Il ticchettio leggero della lancetta vibrava sotto la mia pelle e rimbombava nella mia testa amplificato fino a risultare quasi insopportabile. Un gelido monito. Costante e ripetitivo. Più tentavo di ignorarlo più esso si insinuava tra i miei pensieri, affondava nel mio sangue e guidava il battito del mio cuore, impostandolo sulla sua stessa frequenza. Stavo impazzendo. L'ansia mi dilaniava, ingigantita e resa famelica da quel continuo battito proveniente dall'orologio a muro. Eppure i secondi scorrevano. Incerti; quasi congelati; ma inesorabili. La porta di legno, alta e massiccia, in quel momento ai miei occhi quasi insormontabile, rimaneva chiusa.
Chiusi.
Gli occhi di mia madre, il volto scarno e pallido, le labbra tremanti che ancora disperatamente tentano di curvarsi in un sorriso.
Chiusa.
La porta dell'ascensore, sottraendo il lettino su cui è distesa dalla nostra vista; facendola sparire in uno scuro vortice di nulla.
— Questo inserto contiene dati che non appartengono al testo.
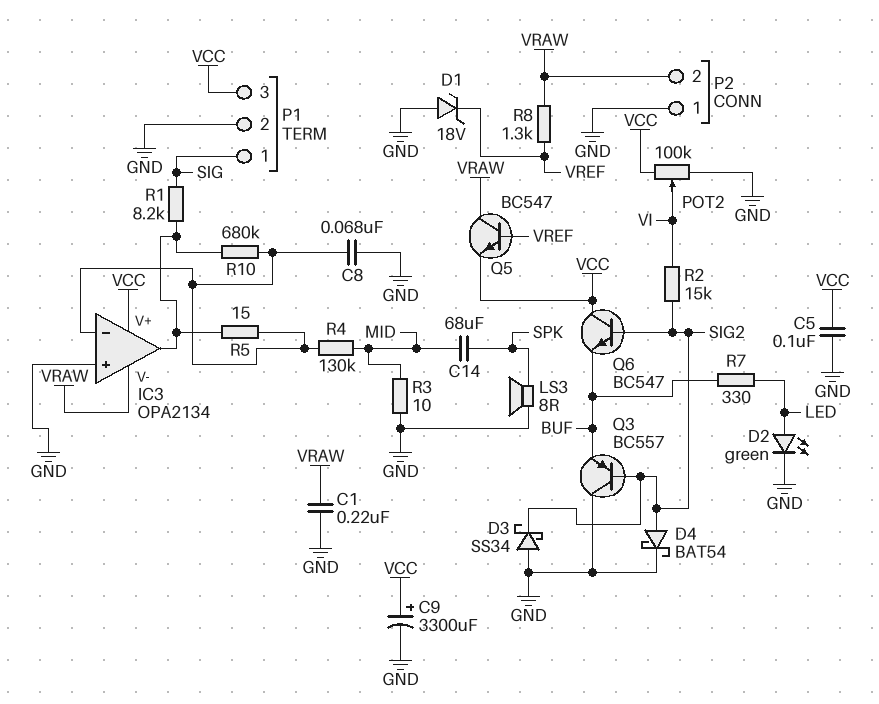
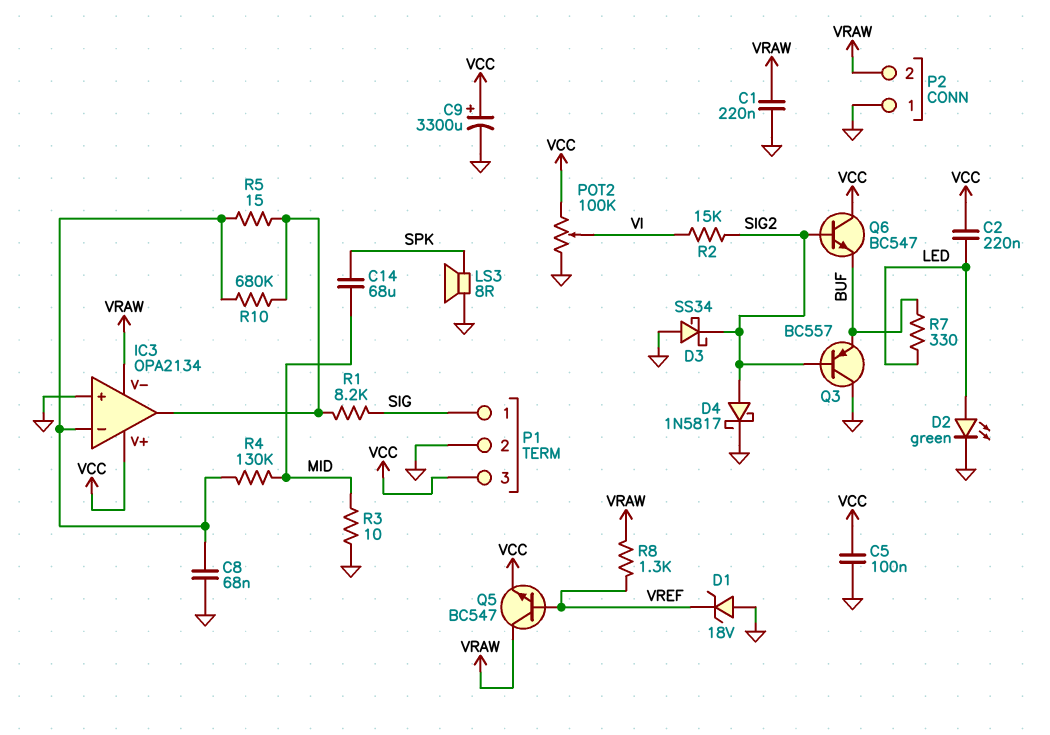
C2: none -> 220nF (LED, VCC)
D4: schottky BAT54 (A SIG2, K GND) -> schottky 1N5817 (A SIG2, K GND)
Deglutii, cercando di eliminare quell'immagine dalla mente: ma come la polvere sotto le unghie questo servì solo a farla sprofondare più in basso, sotto la pelle, sotto i pensieri, sotto i ricordi; stabile ed eterna. All'improvviso la porta si aprì, facendomi sobbalzare; a causa del movimento scomposto gli occhiali mi si inclinarono di lato.
-Eccomi! – gridò la voce immotivatamente allegra del ragazzo appena entrato nella mia visuale ora non più perfettamente dritta. Rilassai muscoli che non mi ero neanche reso conto di stare tendendo.
-Finalmente! Ci hai messo un'eternità – Emisi lentamente all'esterno l'aria che si era accartocciata lungo la gola contro la mia volontà: era la prima volta che mi sentivo così felice nel vedere mio fratello. Lui rise, con quel suo solito ghigno irritante che mi fece immediatamente pentire del mio precedente sollievo, e lasciò cadere a terra il borsone scuro che prima pendeva a tracolla dalla sua spalla destra.
-Ti sono mancato? – mi chiese, con un sorriso sornione; ma nonostante il tono di scherno della sua voce e la solita scintilla ironica che traspariva dai suoi occhi castani, sembrava stanco. Stanco e teso. Stanco e spaventato. Questo pensiero mi provocò un brivido lungo la schiena: mio fratello non era mai spaventato. Mi raddrizzai gli occhiali sul naso e gli lanciai uno sguardo irritato.
-Allora? – domandai bruscamente, apparendo forse più alterato di quanto non fossi in realtà: non sono mai stato molto bravo a gestire l'ansia. Anzi. Andrea si guardò intorno, improvvisamente serio: ma nel piccolo salotto di casa nostra, oltre alle nostre presenze, un divano, un vecchio televisore e un armadio a muro, non c'era nient'altro.
-Lui dov'è? – chiese, continuando a guardarsi intorno cautamente e lanciando un'occhiata verso il corridoio buio alle mie spalle.
-È al lavoro. Siamo soli, tranquillo – L'ultima cosa che volevamo era coinvolgere nostro padre in questa storia.
-Bene- rispose, prima di sedersi sul divano al mio fianco. Io continuavo a guardarlo, in attesa, quasi trattenendo il respiro per lo sforzo di non cedere all'impazienza e iniziare a gridare.
-Ho l'indirizzo – disse finalmente, dopo una pausa ad effetto che mi era sembrata eterna. Sorrise trionfante ed estrasse un foglio di carta piegato in due dal borsone; me lo porse. Io lo afferrai e lo aprii cautamente: sembrava una piantina di una qualche struttura, disegnata a mano con una penna.
-Quella è la cartina del posto– continuò Andrea. Sembrava stranamente professionale, tutto ad un tratto. -Nei registri comunali risulta essere una vecchia fabbrica abbandonata, di proprietà del Comune –
-Come sai che è il posto giusto? – chiesi, continuando ad osservare la piantina: al centro era disegnato un enorme spazio circolare, ma l'unico modo per accedervi sembrava essere una porta che sul foglio era cerchiata in rosso. Cosa significava?